I have a copy of Olah’s book – Beyond Oil and Gas: The Methanol Economy. It is one of the better alternative energy books out there in my opinion. In the past, the high cost of electrolytic hydrogen was an obstacle that prevented the realisation of a methanol economy. Not so much today.
Another thing paving the way towards a methanol economy is an often forgotten by-product of electrolysis: pure oxygen. During electrolysis, a steady stream of compressed pure oxygen forms at the anode of the cell. In an oxidation reactor, this will break down any organic material at very high temperatures, far more effectively than ordinary air. Even wet biomass can be converted into synthesis gas by reacting it with pure oxygen and steam – something that would be difficult to achieve using air. The hydrogen from the cathode will add to the hydrogen already produced by oxidation and steam reforming and can simply be added to the synthesis gas passing into the methanol reactor. Given that carbon dioxide can be reduced back to CO by reacting it with hydrogen, close to 100% of the carbon within biomass can be captured in liquid methanol.

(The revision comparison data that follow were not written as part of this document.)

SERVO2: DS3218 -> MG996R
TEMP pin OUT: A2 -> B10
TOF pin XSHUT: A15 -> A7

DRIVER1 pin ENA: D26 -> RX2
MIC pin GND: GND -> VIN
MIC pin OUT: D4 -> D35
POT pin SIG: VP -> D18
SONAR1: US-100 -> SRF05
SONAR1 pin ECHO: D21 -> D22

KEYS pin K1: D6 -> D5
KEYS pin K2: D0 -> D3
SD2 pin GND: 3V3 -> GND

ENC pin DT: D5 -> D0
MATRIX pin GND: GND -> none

“Add to that electrolysis at 0.6 cent/kWh, that is 3 cent. Add 1 cent for 80% electrolysis efficiency and you have 4 cent or €1,32 for a kilo of hydrogen.”
This is not realistic, even with dirt cheap solar power, which may not be sustainable. My previous analysis was based upon projected efficiency and cost improvements for 2030. It calculated that with solar electricity costing €0.03/kWh; hydrogen gas at the cathode of the electrolysis cell would cost €0.11/kWh. That is about 3-4 times the cost of diesel before tax.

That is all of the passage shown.